Plaid Cymru irrelevant to youngsters, says AM Neil McEvoy
- Published
Plaid Cymru remains a well-kept secret and irrelevant to many Welsh youngsters, one of the party's assembly members has claimed.
Writing on the Nation.Cymru website, external, backbencher Neil McEvoy said Plaid should end co-operation with Labour, accusing it of working to "meekly" influence the governing party.
Plaid AMs' votes in the Senedd have been supporting Welsh ministers.
The party said it was "always open to discussing and debating ideas".
Mr McEvoy, AM for South Wales Central, said Plaid is a "well-kept secret" in "too many areas of Wales" - he said the party's 14 lost deposits at the June general election "tell us that".
Demanding that the party should "light up the national imagination", Mr McEvoy said that instead of "meekly seeking to 'influence' Labour to implement Plaid manifesto ideas, which is our current trajectory, we should embrace full-on opposition".
"I want to see the Plaid group in the assembly supporting what is right, but opposing with every ounce of our energy what is wrong," he said.
'Cosy'
Mr McEvoy called for the party to stop asking "'would the first minister agree...' questions", and called for Plaid to "bin" the "cosy" pairing system - where opposition AMs agree to pair themselves with government AMs when members are unable to attend due to illness or other reasons.

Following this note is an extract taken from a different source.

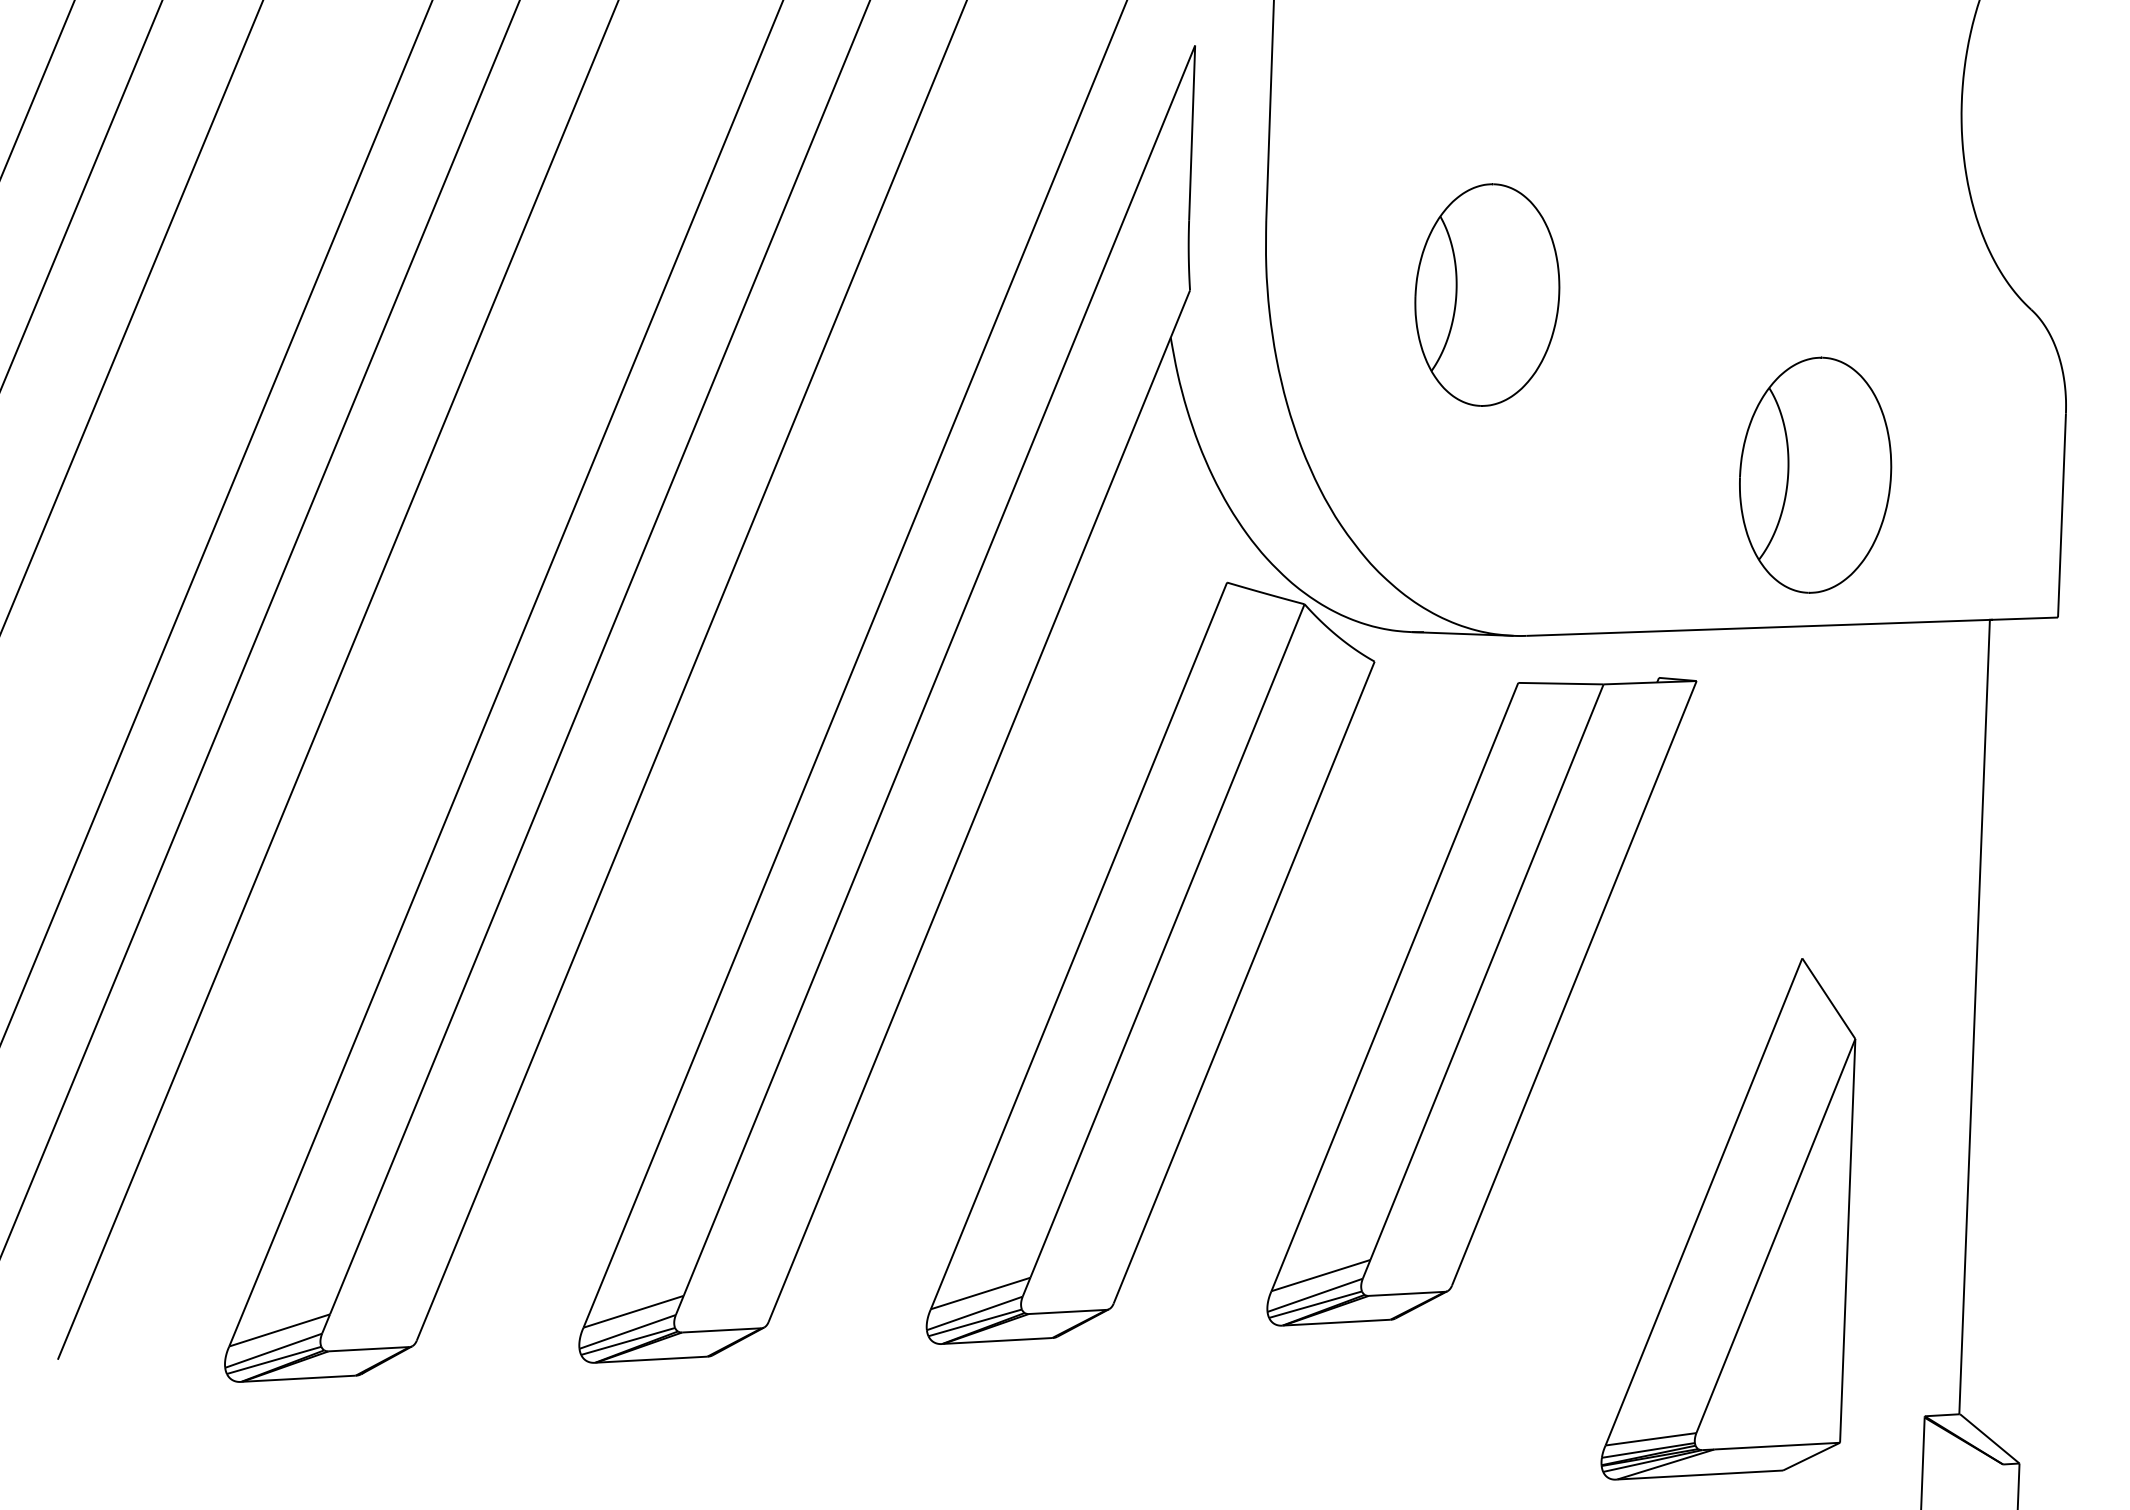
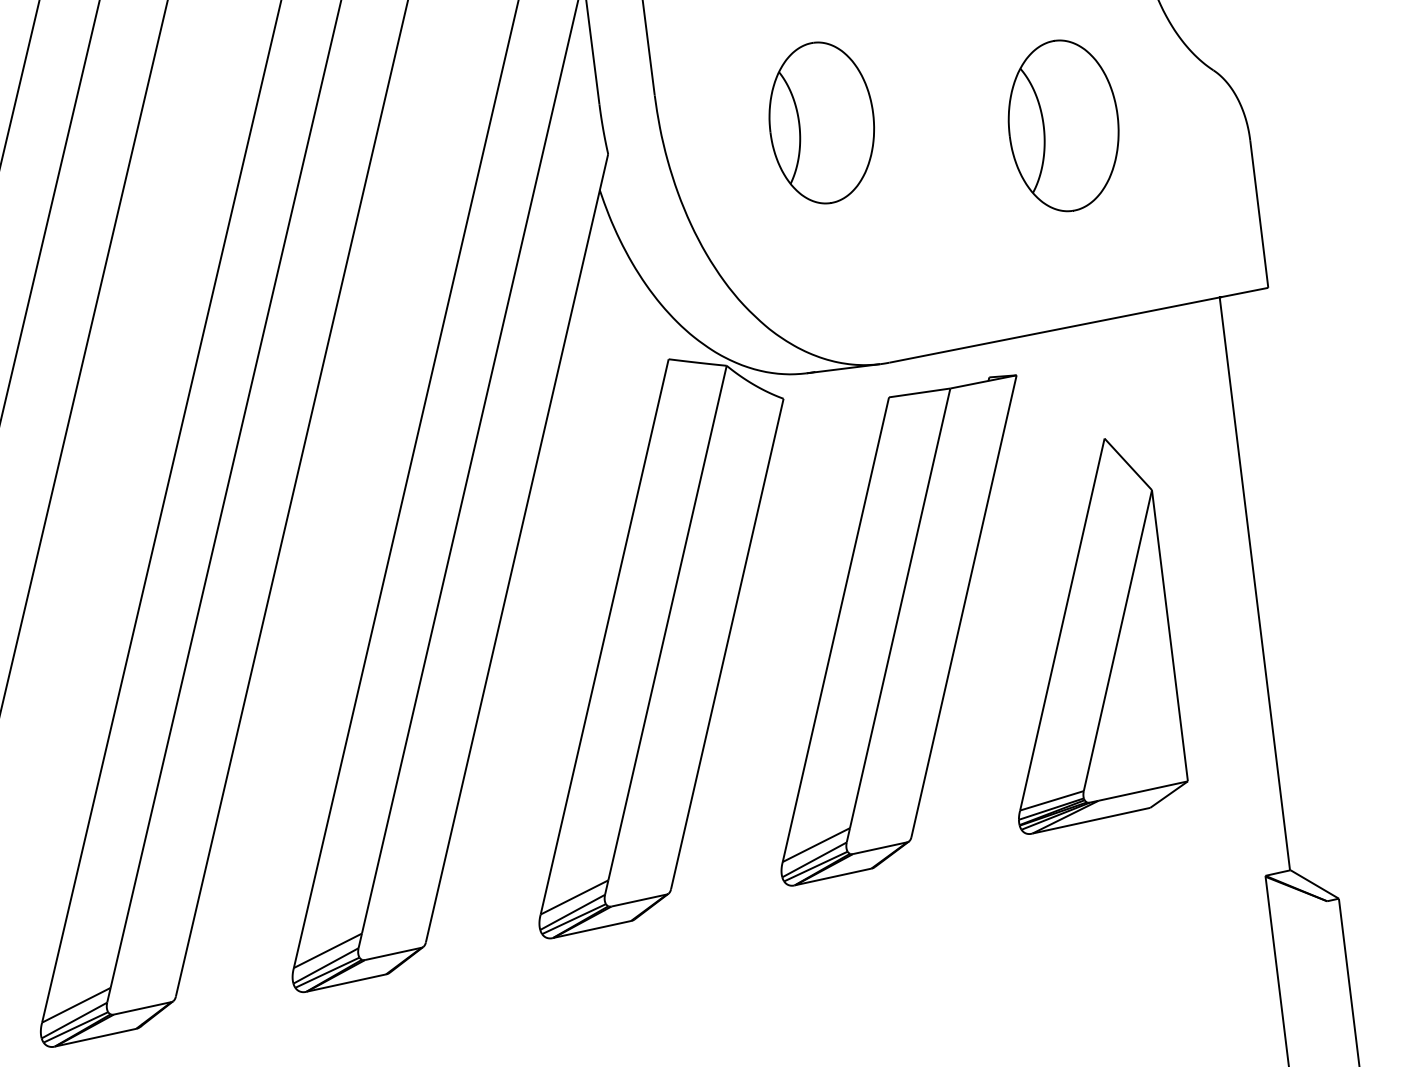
part: (1815, 474) -> (1063, 125), moved
part: (1728, 1219) -> (1082, 634), moved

Mr McEvoy described pairing as giving "prior agreement on how many votes the government will win by".
He wrote that Plaid should be a "social movement, not just a political party isolated in the Bay Bubble".
"We should loudly stand for a fully self-governing and sovereign Wales at every given opportunity," he wrote.
"The national Welsh project must be our centre of gravity," Mr McEvoy said, arguing that Plaid "must stand for a reversal of the centuries old trend of young people having to leave Wales to seek their fortune."
Asked later by BBC Wales if Ms Wood had his "concrete support" as leader, he replied: "Of course she does, Leanne is going to be our leader into the next assembly elections.
"What we need to do is get the politics right.
"It doesn't matter who's leader, if we're not going in the right direction we're not going to be successful.
"So with Leanne, I'd like to see a slight change of direction and a policy of no deals whatsoever with Labour."
In August, Mid and West Wales Plaid Cymru AM Simon Thomas said the party needed to "raise its game" in the assembly.
'Unity and determination'
Mr McEvoy was re-admitted to the party group following a short suspension earlier this year after a tribunal ruled a comment to a council officer amounted to "bullying behaviour".
He is still facing an internal party investigation.
A Plaid Cymru spokesman said: "As a democratic movement, Plaid Cymru is always open to discussing and debating ideas.
"We will continue working to realise our vision with unity and determination under Leanne Wood's strong leadership."